Two diagrams of how this works, to hammer the point across. Bubbles are injected into the blood stream, focused ultrasound makes them oscillate and/or collapse, that collapse opens the vessel wall.
The general plan was to use the energy absorption of ultrasound by bubbles to raise the temperature in their vicinity, as well as to create shockwaves from their collapse. It was hoped that either the increased temperature would cause the proteins making up the barrier to relax their grip, or just to violently shear them away.  At the risk of repeating what I talked about in "My Journey into the Hyperbubble," My research involved developing a theory to describe bubble oscillation inside blood vessels, then apply that to a 3D model of the blood vessels in a rat brain, figuring out how much heat would be transferred to the brain based on bubbles oscillating in those blood vessels.

From my paper, a rendering of the heat distribution inside the 3D rat brain. This rotating gif is way cooler and you can see the hot-spots in the blood vessels from the bubbles, but I'll only include a link because it'll kill somebody's data plan: HERE
My solution involved solving a modified version of the Rayleigh-Plesset equation (which is itself derivable from the Navier-Stokes equation) to simulate the bubble oscillation dynamics, calculate the power radiated from those dynamics (through a thermal damping term), and use that power as an input for the Pennes bio-heat equation, which is like the regular heat equation except with a blood flow term that we chose to ignore anyway. The idea was that the results of my simulations would inform future neurologists how much ultrasound to use and at what frequency to get the best results and not fry the person's brain.

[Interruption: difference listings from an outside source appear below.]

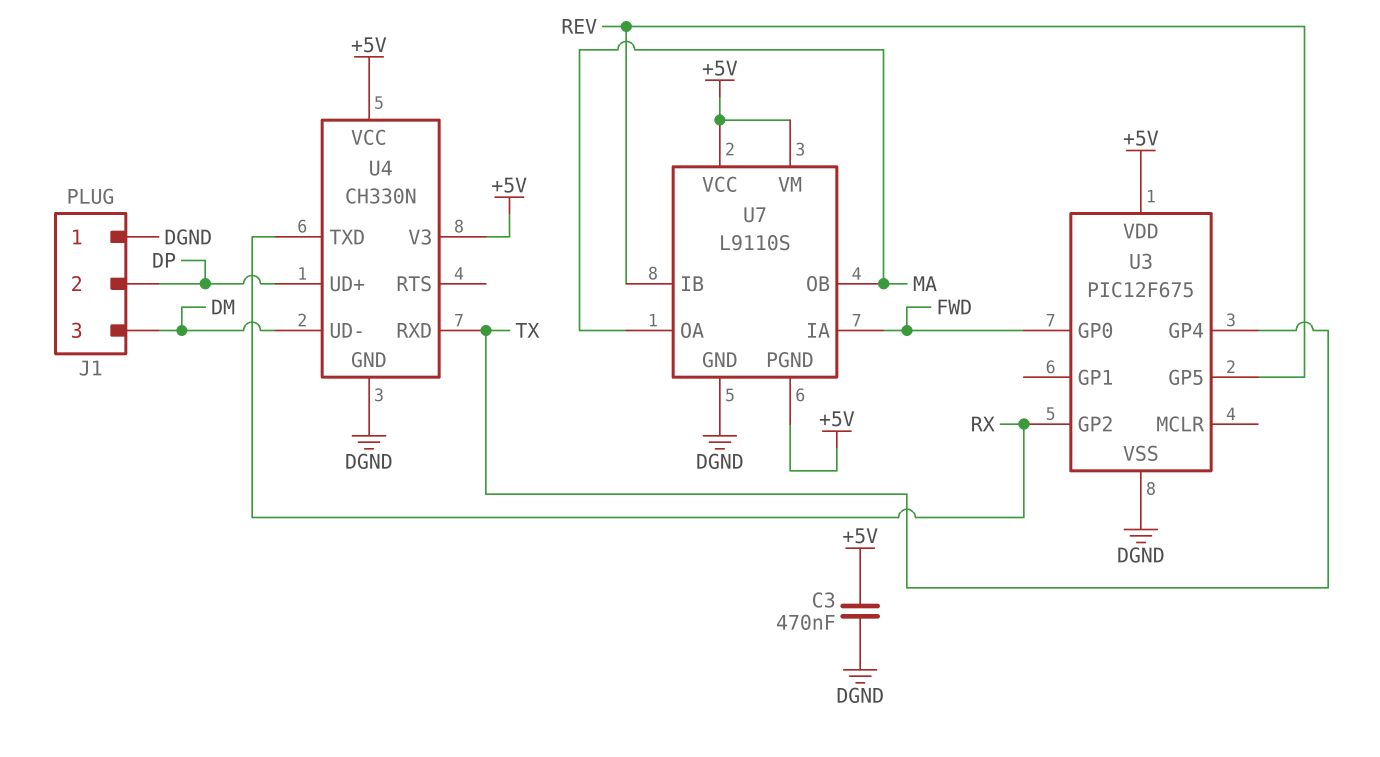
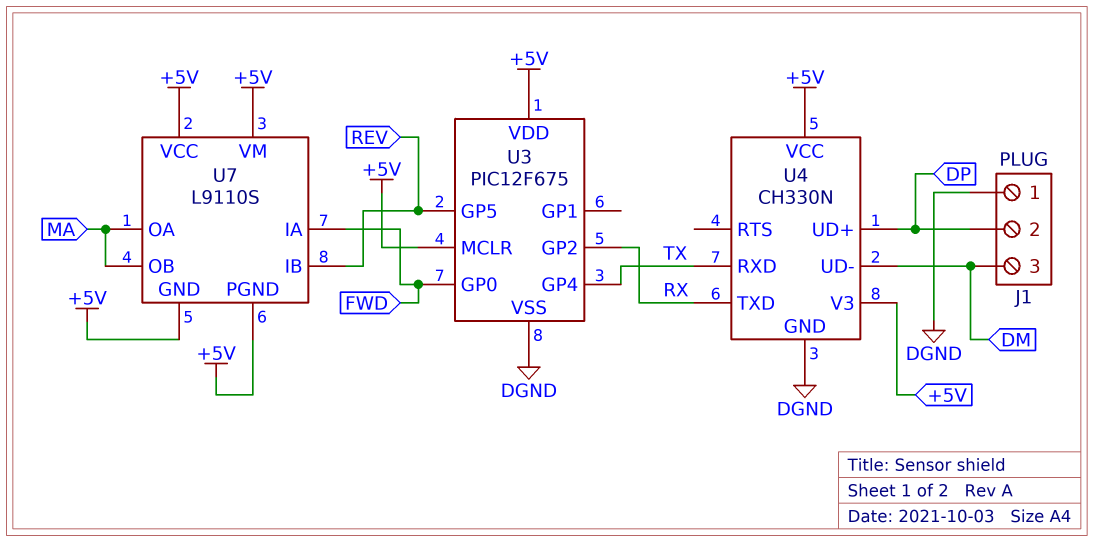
C3: 470nF (+5V, DGND) -> none
U3 pin MCLR: none -> +5V
U7 pin GND: DGND -> +5V

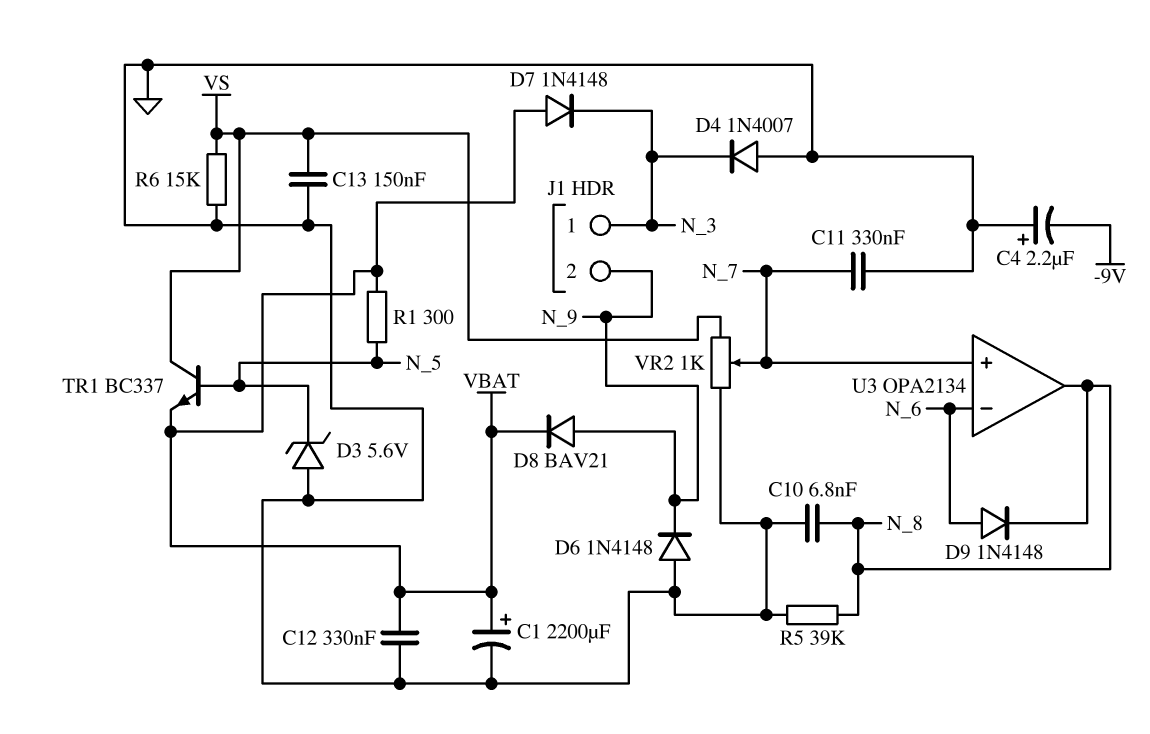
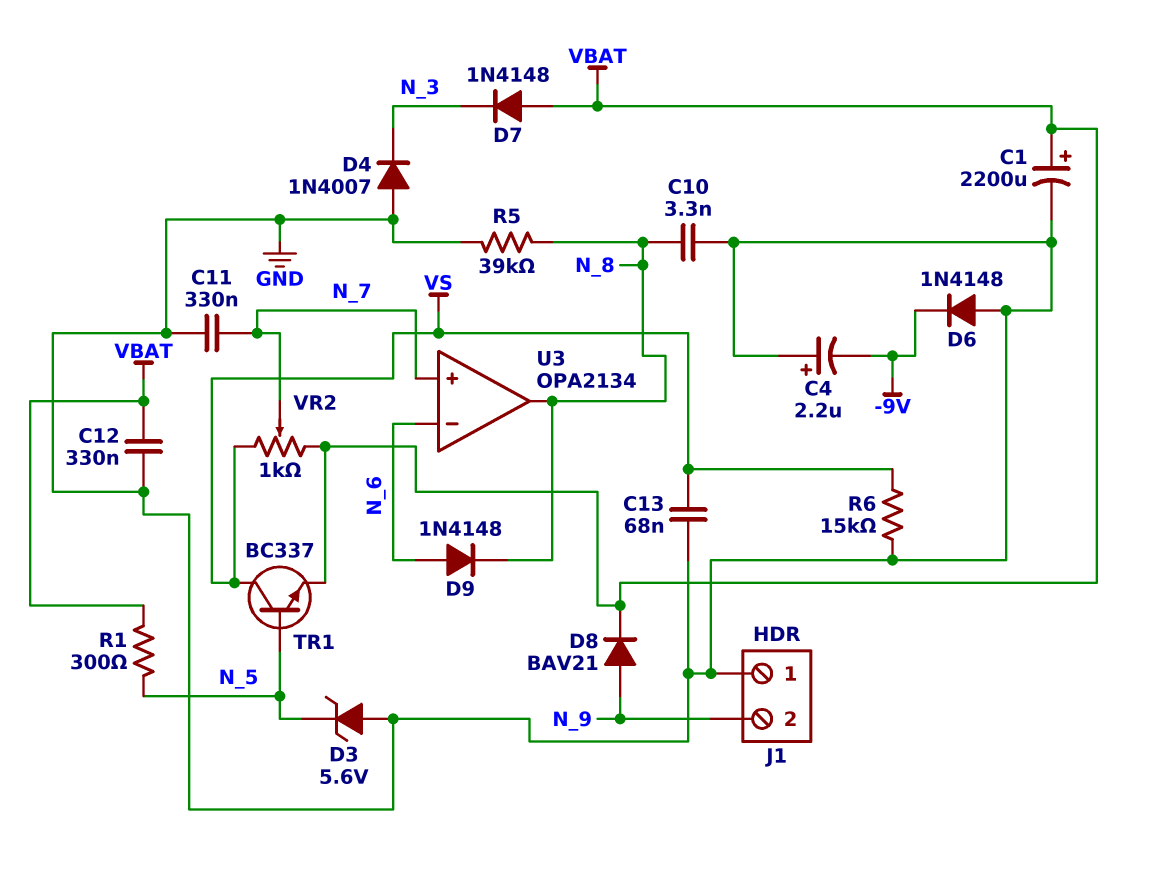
C10: 6.8nF (GND, N_8) -> 3.3nF (GND, N_8)
C13: 150nF (GND, VS) -> 68nF (GND, VS)
D6: diode 1N4148 (A GND, K N_9) -> diode 1N4148 (A GND, K -9V)
J1 pin 1: N_3 -> GND
VR2: 1k (GND, VS, wiper N_7) -> 1k (VBAT, VS, wiper N_7)

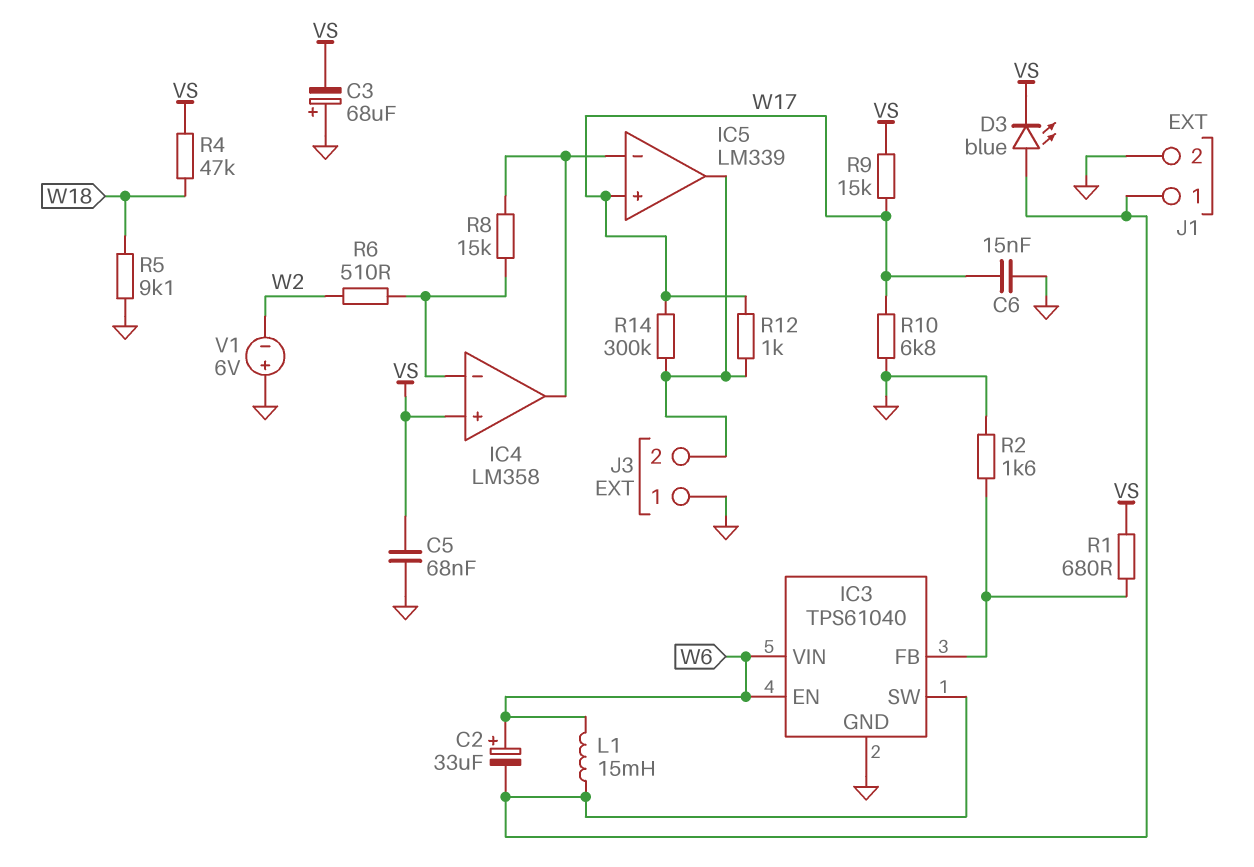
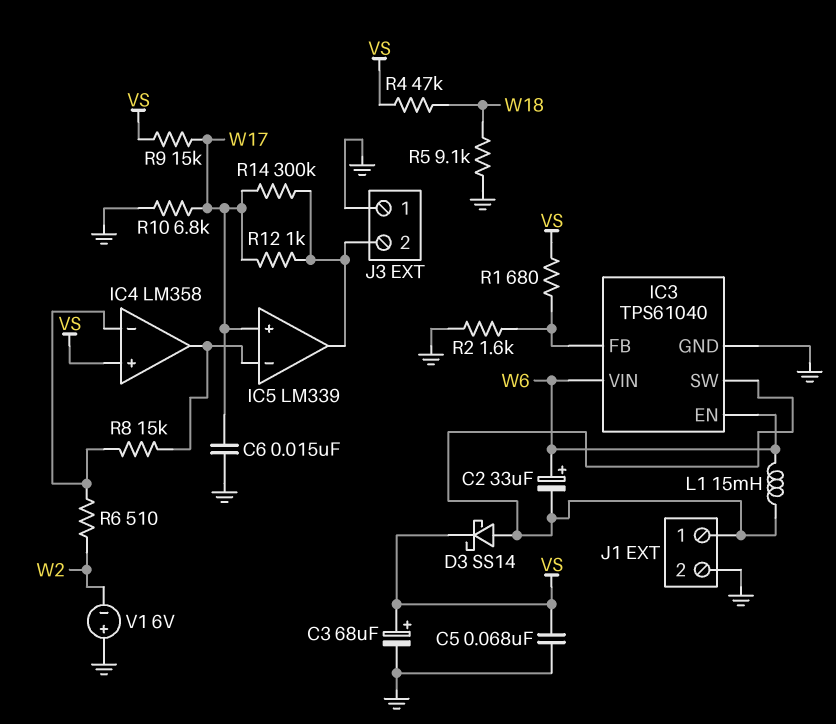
C3: 68uF (plus GND, minus VS) -> 68uF (plus VS, minus GND)
D3: LED blue (A IC3/SW, K VS) -> schottky SS14 (A IC3/SW, K VS)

The results of one of my simulations from 2009, showing the temperature around the bubbles in the vessels increasing over time.

After I started grad school, my particular project (the localized heating simulations, not the whole research program) didn't really go anywhere. Oh well. However, the Focused Ultrasound Lab kept working on developing this treatment. They apparently used it to treat Alzheimer's in mice.

Today, some news articles cropped up on Facebook about how this treatment has been successfully used to bypass the blood-brain barrier in humans, which is a pretty big milestone for any biomedical development process. There is not yet a peer-reviewed journal article on the topic, but from the news articles, they used this procedure to deliver a chemotherapy agent to a patient's brain tumour (without having to flood the entire body with it, one of the main issues with chemo).

I do not know whether my calculations factored into the patient's treatment. I would hazard to guess that they did not, because they never verified them experimentally and I don't have enough faith in my simulations to recommend going directly from simulation output to sonic brain zapping. However, it is a good feeling nonetheless to see something that I worked on in its early stages finally come to fruition. It is a good example of how a good old fashioned physics problem and an application of fluid dynamics, acoustics, and heat transfer starts saving lives in less than a decade.

*this one is not intentional, this topic is just really alliterative.